_DATA PROVIDED_
-*-
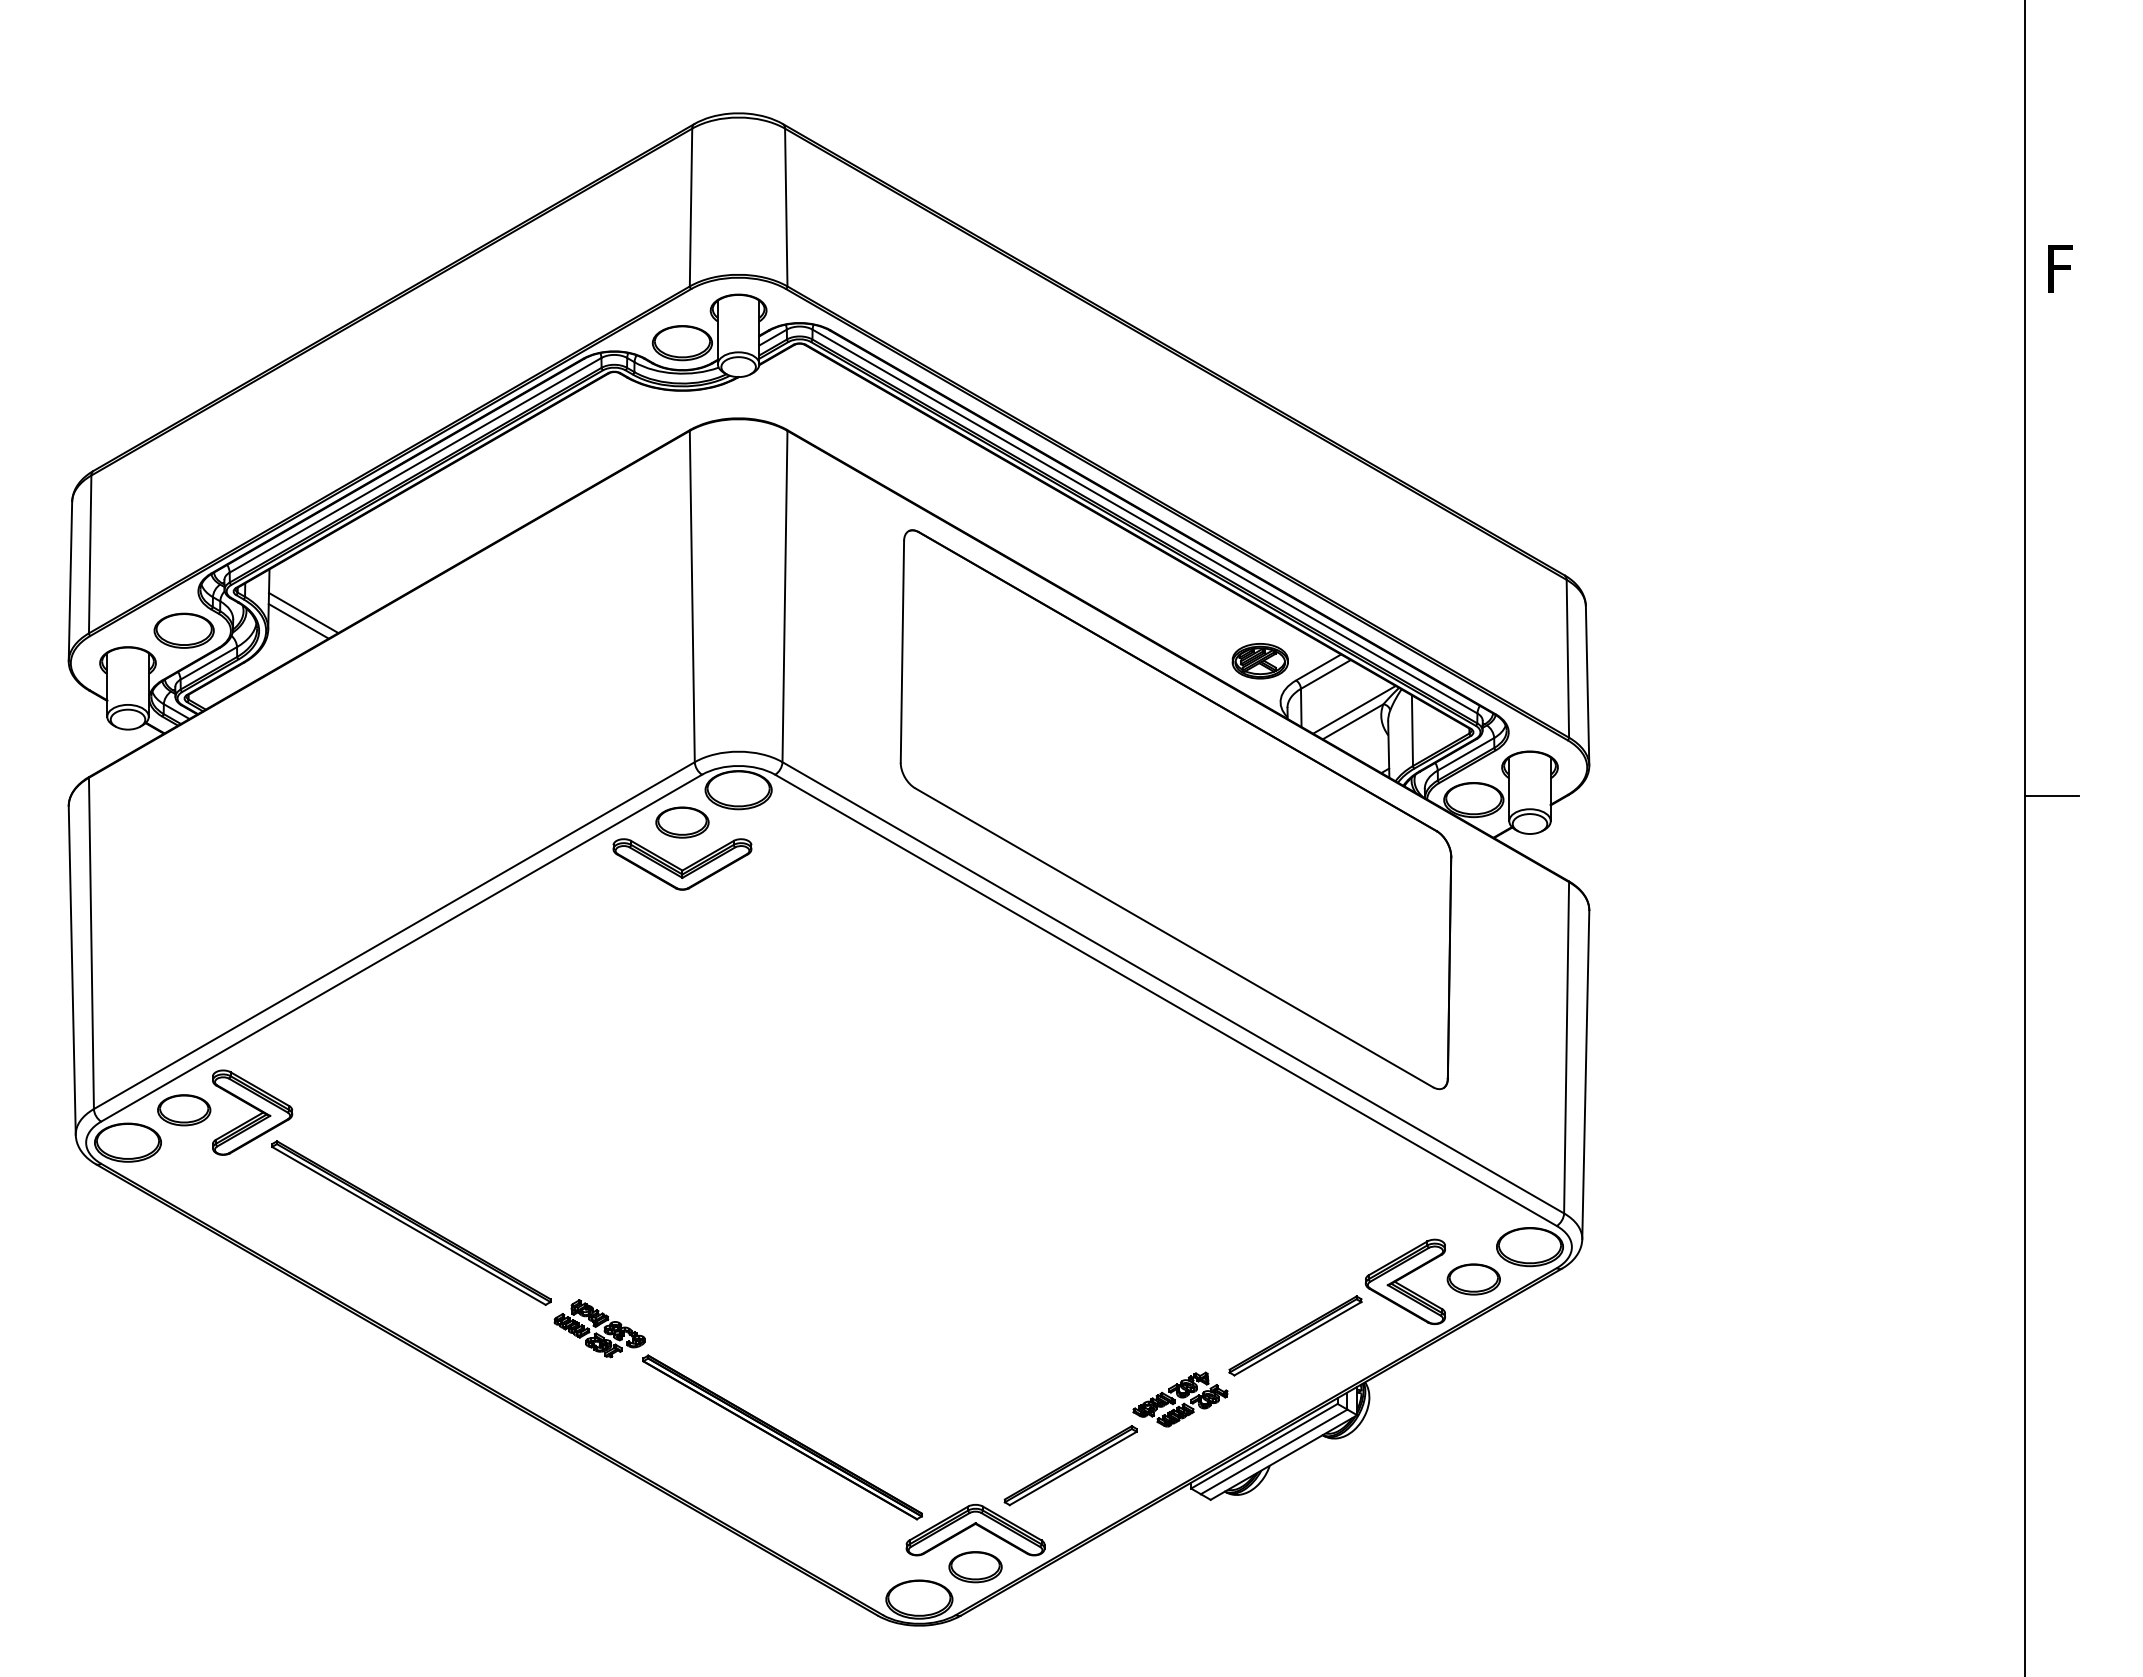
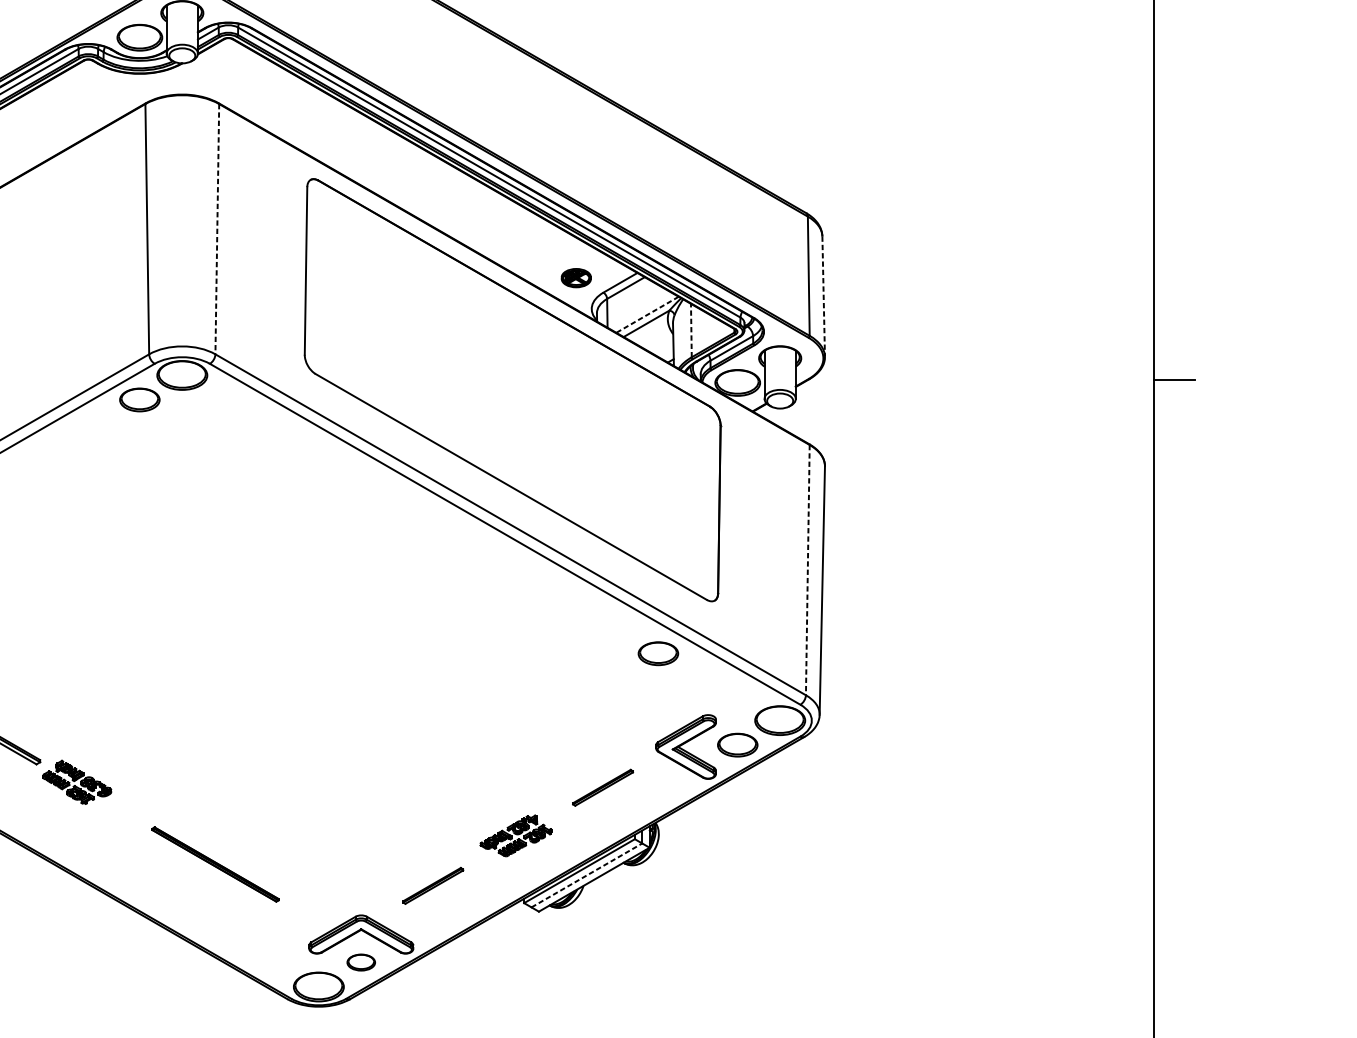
line: (784, 596) -> (216, 229), solid -> dashed
part: (1259, 661) -> (575, 278), size x0.7
line: (1587, 685) -> (823, 296), solid -> dashed
line: (1354, 709) -> (647, 314), solid -> dashed
line: (1412, 730) -> (691, 330), solid -> dashed
part: (682, 864) -> (139, 431), removed
line: (1566, 1047) -> (807, 569), solid -> dashed
part: (1368, 1158) -> (658, 653), added
part: (1295, 1335) -> (603, 787), size x0.6
part: (782, 1437) -> (215, 864), size x0.6
line: (1274, 1451) -> (587, 875), solid -> dashed
part: (1070, 1465) -> (433, 885), size x0.6
part: (975, 1567) -> (361, 962), size x0.7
-*-
_EXERCISE DETAILS_
Without the pictures, write out the entire listing exactly.

_SOLUTION TO THE EXERCISE_
line: (784, 596) -> (216, 229), solid -> dashed
part: (1259, 661) -> (575, 278), size x0.7
line: (1587, 685) -> (823, 296), solid -> dashed
line: (1354, 709) -> (647, 314), solid -> dashed
line: (1412, 730) -> (691, 330), solid -> dashed
part: (682, 864) -> (139, 431), removed
line: (1566, 1047) -> (807, 569), solid -> dashed
part: (1368, 1158) -> (658, 653), added
part: (1295, 1335) -> (603, 787), size x0.6
part: (782, 1437) -> (215, 864), size x0.6
line: (1274, 1451) -> (587, 875), solid -> dashed
part: (1070, 1465) -> (433, 885), size x0.6
part: (975, 1567) -> (361, 962), size x0.7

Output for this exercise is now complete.